BOSTON — A team of scientists, engineers and physicians led by Brigham and Women’s Hospital, Dana-Farber Cancer Institute, and Harvard Medical School have found promising effects of a first-in-class targeted cancer drug called BIND-014 in treating solid tumors.
BIND-014 is the first targeted and programmed nanomedicine to enter human clinical studies.
In the study, the researchers demonstrate BIND-014’s ability to effectively target a receptor expressed in tumors to achieve high tumor drug concentrations, as well as show remarkable efficacy, safety and pharmacological properties compared to the parent chemotherapeutic drug, docetaxel (Taxotere).
Groundbreaking
“BIND-014 demonstrates for the first time that it is possible to generate medicines with both targeted and programmable properties that can concentrate the therapeutic effect directly at the site of disease, potentially revolutionizing how complex diseases such as cancer are treated,” said Omid Farokhzad, a physician-scientist at Brigham and Women’s Hospital and study co- senior author.
“Previous attempts to develop targeted nanoparticles have not successfully translated into human clinical studies because of the inherent difficulty of designing and scaling up a particle capable of targeting, long-circulation via immune-response evasion, and controlled drug release,” said Robert Langer, David H. Koch Institute Professor, MIT and study co-senior author.
Clinical evaluation
According to the researchers, the drug is the first of its kind to reach clinical evaluation and demonstrates a differentially high drug concentration in tumors by targeting drug encapsulated nanoparticles directly to the site of tumors.
In the study, the researchers produced data that include pharmacokinetic characteristics consistent with prolonged circulation and controlled drug release with plasma concentrations remaining up to at least 100-fold higher than conventional docetaxel for over 24 hours, as well as up to a 10-fold increase in intratumoral drug concentrations with prolonged and enhanced tumor growth suppression in multiple tumor models compared with conventional docetaxel.
Moreover, initial clinical data in a heavily pretreated patient population with 17 patients with advanced or metastatic solid tumor cancers indicated that BIND-014 displays pharmacological characteristics consistent with preclinical findings of differentiated pharmacokinetics and accumulation at tumor sites with clinical effects seen at doses as low as 20 percent of the normally prescribed docetaxel dose and in cancers in which docetaxel has minimal activity (e.g., cervical cancer).

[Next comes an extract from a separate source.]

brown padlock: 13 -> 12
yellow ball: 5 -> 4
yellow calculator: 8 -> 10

“The development of BIND-014 demonstrates that drug properties such as solubility, metabolism, plasma binding, biodistribution and target tissue accumulation will no longer be constrained to the same extent by the drug chemical composition. It will also become the function of the physicochemical properties of nanoparticles.” said Farokhzad.

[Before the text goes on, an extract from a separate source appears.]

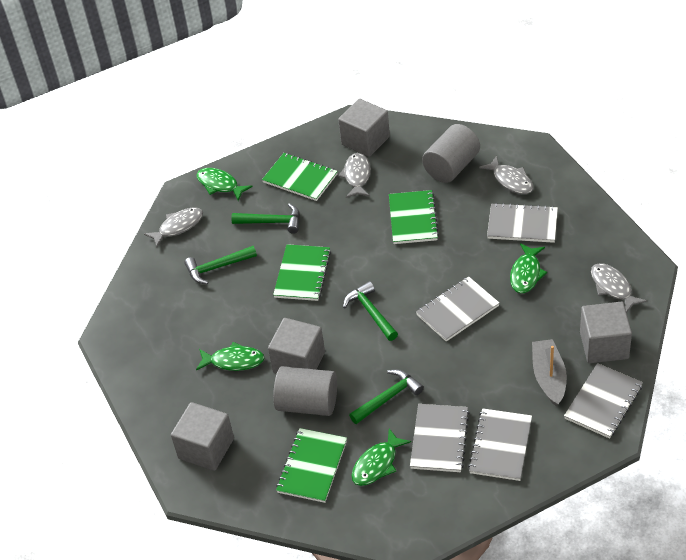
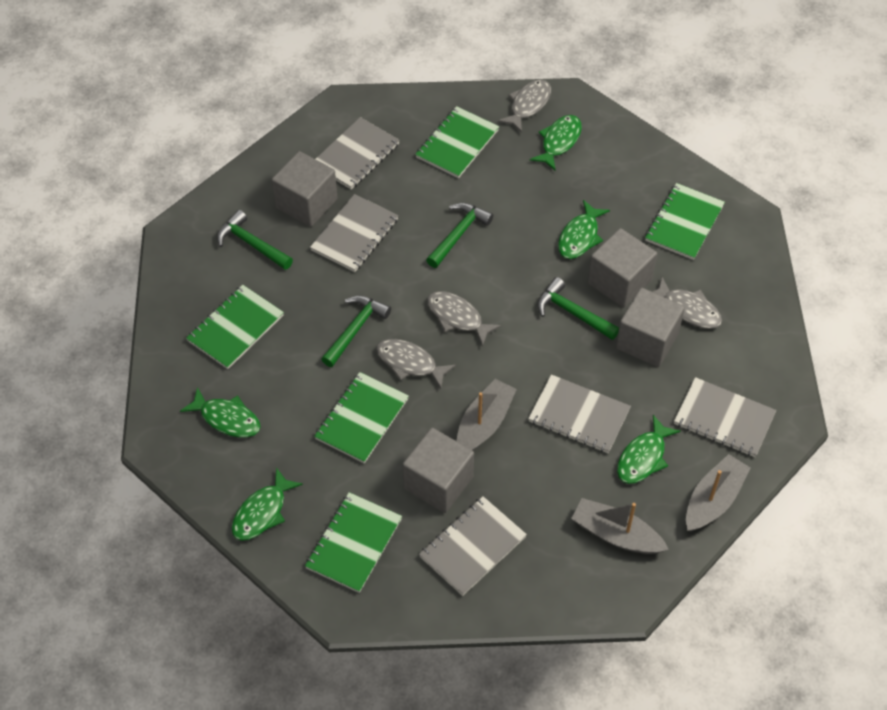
green fish: 4 -> 5
green notebook: 4 -> 5
grey boat: 1 -> 3
grey cylinder: 2 -> 0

To date, the researchers note that BIND-014 has been administered at doses of up to 75 mg/m2 and dose escalation is ongoing. It has been well-tolerated with no new toxicities observed.
‘Revolutionary.’
The emerging BIND-014 clinical data showing signals of efficacy even at relatively low doses validates the potential for the revolutionary impact of nanomedicines and is a paradigm shift for the treatment of cancer.” said Philip W. Kantoff, MD, chief clinical research officer at DFCI, professor of medicine at Harvard Medical School, and study co-author.